Details: I am using a java (I know, I know - this is a python list. I'm not asking 
about the java - honest!) library (Jasper Reports) that I access from python using 
py4j (www.py4j.org ). At one point in my code I call a 
java function which, after churning on some data in a database, returns an object (a 
jasper report object populated with the final report data) that I can use (via 
another java call) to display the results in a variety of formats (HTML, PDF, XLS, 
etc). At the time I get the object back, I use it to display the results in HTML 
format for quick display, but the user may or may not also want to get a PDF copy in 
the near future.

Since it can take some time to generate this object, and also since the data 
may change between when I do the HTML display and when the user requests a PDF 
(if they do at all), I would like to save this object for potential future 
re-use.
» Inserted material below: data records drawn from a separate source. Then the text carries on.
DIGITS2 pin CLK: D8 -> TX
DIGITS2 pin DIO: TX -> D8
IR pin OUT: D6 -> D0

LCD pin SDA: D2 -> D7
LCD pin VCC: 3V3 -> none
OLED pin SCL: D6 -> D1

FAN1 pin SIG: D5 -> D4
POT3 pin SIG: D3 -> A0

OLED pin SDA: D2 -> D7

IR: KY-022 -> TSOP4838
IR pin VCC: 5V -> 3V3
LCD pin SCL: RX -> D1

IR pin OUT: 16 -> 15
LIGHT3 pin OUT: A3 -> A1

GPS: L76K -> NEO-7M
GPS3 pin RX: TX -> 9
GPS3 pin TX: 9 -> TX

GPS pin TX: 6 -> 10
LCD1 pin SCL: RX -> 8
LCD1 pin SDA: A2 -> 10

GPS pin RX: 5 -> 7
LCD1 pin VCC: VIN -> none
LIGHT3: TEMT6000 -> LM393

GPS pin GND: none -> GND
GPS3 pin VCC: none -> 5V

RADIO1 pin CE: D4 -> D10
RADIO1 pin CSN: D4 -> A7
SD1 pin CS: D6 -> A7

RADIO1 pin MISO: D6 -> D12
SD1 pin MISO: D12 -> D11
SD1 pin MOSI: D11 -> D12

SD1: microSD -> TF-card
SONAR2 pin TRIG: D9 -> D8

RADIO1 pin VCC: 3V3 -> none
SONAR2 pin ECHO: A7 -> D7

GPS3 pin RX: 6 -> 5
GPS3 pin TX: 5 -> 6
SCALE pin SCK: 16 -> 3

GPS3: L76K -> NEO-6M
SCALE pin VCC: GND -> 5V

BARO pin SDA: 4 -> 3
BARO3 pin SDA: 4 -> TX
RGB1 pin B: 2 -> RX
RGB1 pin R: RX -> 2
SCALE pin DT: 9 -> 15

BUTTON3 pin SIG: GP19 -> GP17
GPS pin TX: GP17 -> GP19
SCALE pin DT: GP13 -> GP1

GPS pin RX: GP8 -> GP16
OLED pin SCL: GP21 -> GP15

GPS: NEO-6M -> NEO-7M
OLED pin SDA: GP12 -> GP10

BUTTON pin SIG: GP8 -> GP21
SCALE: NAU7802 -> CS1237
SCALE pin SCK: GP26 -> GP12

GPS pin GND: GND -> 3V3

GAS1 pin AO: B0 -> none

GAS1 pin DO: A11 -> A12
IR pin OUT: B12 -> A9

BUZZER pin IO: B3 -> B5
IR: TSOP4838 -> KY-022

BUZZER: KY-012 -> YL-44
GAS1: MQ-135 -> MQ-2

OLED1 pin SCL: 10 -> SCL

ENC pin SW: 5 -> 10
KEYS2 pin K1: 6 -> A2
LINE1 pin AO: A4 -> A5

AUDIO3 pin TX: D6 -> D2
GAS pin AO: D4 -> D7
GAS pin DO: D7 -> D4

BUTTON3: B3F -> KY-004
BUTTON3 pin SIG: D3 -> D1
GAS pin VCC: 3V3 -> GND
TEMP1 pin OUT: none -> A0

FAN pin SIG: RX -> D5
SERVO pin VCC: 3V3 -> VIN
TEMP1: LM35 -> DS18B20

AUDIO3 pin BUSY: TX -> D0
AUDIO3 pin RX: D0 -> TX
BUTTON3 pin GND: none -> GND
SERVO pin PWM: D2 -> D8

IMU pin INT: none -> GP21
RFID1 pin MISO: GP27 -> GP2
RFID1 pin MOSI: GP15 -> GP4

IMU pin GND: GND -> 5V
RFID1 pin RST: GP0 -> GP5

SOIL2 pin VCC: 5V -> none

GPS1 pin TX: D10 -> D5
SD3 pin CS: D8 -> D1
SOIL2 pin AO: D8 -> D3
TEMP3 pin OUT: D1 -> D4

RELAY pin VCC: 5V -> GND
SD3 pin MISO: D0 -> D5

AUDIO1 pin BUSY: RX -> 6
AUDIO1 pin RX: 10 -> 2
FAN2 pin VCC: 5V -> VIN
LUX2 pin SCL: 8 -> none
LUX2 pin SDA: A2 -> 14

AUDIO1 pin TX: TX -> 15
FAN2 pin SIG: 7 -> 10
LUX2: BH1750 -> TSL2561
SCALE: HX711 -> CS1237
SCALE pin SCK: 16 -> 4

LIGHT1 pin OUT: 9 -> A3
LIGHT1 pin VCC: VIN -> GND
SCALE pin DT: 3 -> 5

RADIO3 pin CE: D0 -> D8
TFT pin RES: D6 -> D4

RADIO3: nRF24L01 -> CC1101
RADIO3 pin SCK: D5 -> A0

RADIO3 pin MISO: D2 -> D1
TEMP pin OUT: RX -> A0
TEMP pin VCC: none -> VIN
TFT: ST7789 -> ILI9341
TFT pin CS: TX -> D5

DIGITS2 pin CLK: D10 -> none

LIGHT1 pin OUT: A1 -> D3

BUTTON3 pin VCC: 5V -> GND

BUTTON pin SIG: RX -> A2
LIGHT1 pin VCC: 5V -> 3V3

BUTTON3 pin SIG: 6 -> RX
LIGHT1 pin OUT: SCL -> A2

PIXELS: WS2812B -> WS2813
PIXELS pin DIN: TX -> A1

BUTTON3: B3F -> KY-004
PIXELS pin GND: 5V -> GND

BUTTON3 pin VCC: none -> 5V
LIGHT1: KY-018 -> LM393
Because it might be large, and there is actually a fairly good chance 
the user won't need it again, I'd like to save it in a temp file (tat would be 
deleted when the user logs out) rather than in memory. Unfortunately, since 
this is an object created by and returned from a java function, not a native 
python object, it is not able to be pickled (as the suggestion typically is), 
at least to my knowledge.

Given that, is there any way I can write out the "raw" binary data to a file, 
and read it back in later? Or some other way to be able to save this object? It is 
theoretically possible that I could do it on the java side, i.e. the library may have 
some way of writing out the file, but obviously I wouldn't expect anyone here to know 
anything about that - I'm just asking about the python side :-)

As far as I can tell, what you're getting is a Python object that's a 
proxy to the actual Java object in the Java Virtual Machine. The Python 
side might be taking to the Java side via a socket or a pipe, and not 
know anything about, or have access to, the internals of the Java object.


In fact, you can't even be sure how a particular Python object is laid 
out in memory without reading the source code.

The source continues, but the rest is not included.